At the time, Dangote’s reasoning was simple: if they were forced to buy crude in dollars but sell fuel in Naira, they’d lose money. It was a mismatch they couldn’t sustain.
But NNPC quickly clarified the situation. They explained that the deal was always meant to be a six-month pilot. The first phase had simply come to an end in March 2025, and they were evaluating results before launching phase two.
Well, that evaluation must have gone well, because here we are—Naira-for-Crude is back on track, and Dangote has returned to domestic sales in Naira. The result? A price cut, even if it’s just N15 for now.
But will this actually bring any meaningful relief to Nigerians?
Let’s be honest—N865 per litre is still expensive. For a country where the minimum wage is just N30,000 per month, many people still find themselves spending a significant portion of their income on transportation alone.
However, the move does hint at something bigger.
It shows that when local refining works, Nigeria can reduce its dependence on imported fuel. It can also create room for price competition and possibly lower costs in the future. That’s something we’ve not seen in decades.
And don’t forget, Dangote Refinery is not your average oil plant. It’s the largest single-train refinery in the world, with the capacity to refine 650,000 barrels per day. The $20 billion facility was designed to put an end to Nigeria’s decades-long reliance on foreign refineries.
If the refinery ramps up to full capacity—and the Naira-for-Crude deal continues—it could reshape the entire energy market in Nigeria.
Also, note that the refinery doesn’t just process petrol. It also produces diesel, aviation fuel, kerosene, polypropylene, and fertilizer, among other products. So the spillover effects go beyond just the fuel you buy at your local station.
Looking forward, market experts believe more price adjustments will follow. Especially if global crude oil prices remain stable and local refining gains traction.
One source familiar with the refinery’s operation hinted that further price reductions could be possible, especially if the Federal Government continues to provide Naira-denominated crude and helps stabilize the forex market.
Another key point is distribution and retail pricing. Right now, most of the petrol pumped out by Dangote still goes through independent marketers and major oil marketers. These groups control retail prices, so the full benefit of a drop in ex-depot price might take a while to reach consumers.
And there’s politics too. The Federal Government knows fuel prices are a sensitive issue. Any major spike causes public outcry. So, officials are likely to work closely with major refineries like Dangote’s to ensure that fuel remains available—and relatively affordable.
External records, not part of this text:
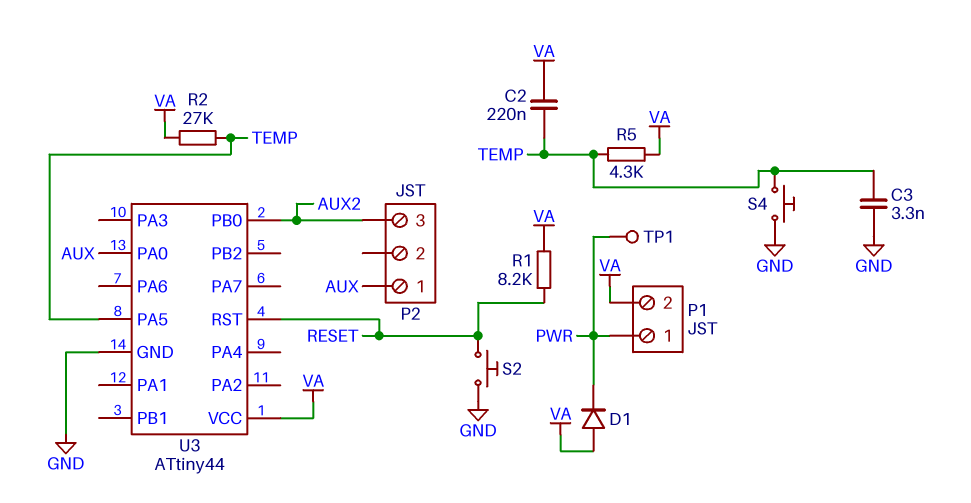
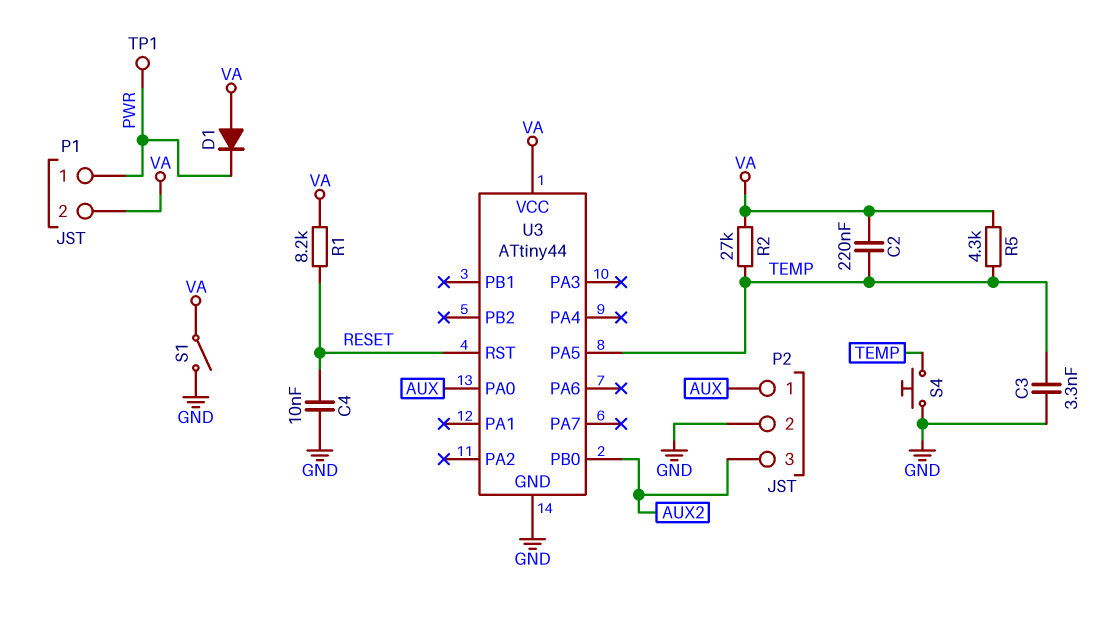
C4: none -> 10nF (GND, RESET)
P2 pin 2: none -> GND
S1: none -> switch (GND, VA)
S2: button (GND, RESET) -> none

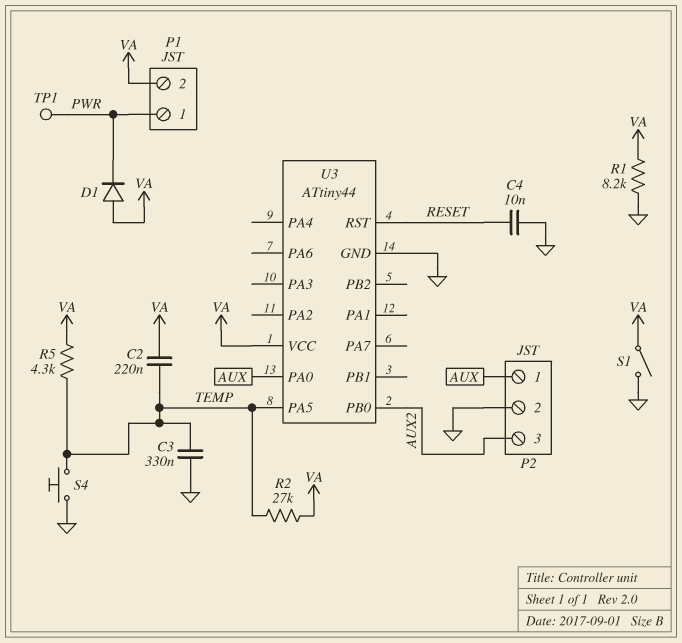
C3: 3.3nF (GND, TEMP) -> 330nF (GND, TEMP)
R1: 8.2k (RESET, VA) -> 8.2k (GND, VA)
Of course, the larger question remains: Will this lead to a consistent downward trend in petrol prices?
That depends on a few big factors:
- Stability of the Naira
- Availability of crude oil locally
- Full enforcement of the Naira-for-Crude deal
- Local refining at scale
- Transport and distribution costs
Right now, this price cut is a small but important step in the right direction.
To summarize:
- Dangote Refinery has reduced petrol’s ex-depot price to N865.
- The Naira-for-Crude agreement with the FG has been fully reinstated.
- Oil marketers may reduce pump prices slightly in the coming days.
- The FG says the policy is part of a long-term solution, not a temporary fix.
- Dangote’s refinery is playing a central role in this new energy roadmap.
Let’s hope this momentum continues—because Nigerians have been waiting for real relief at the pumps for a long, long time.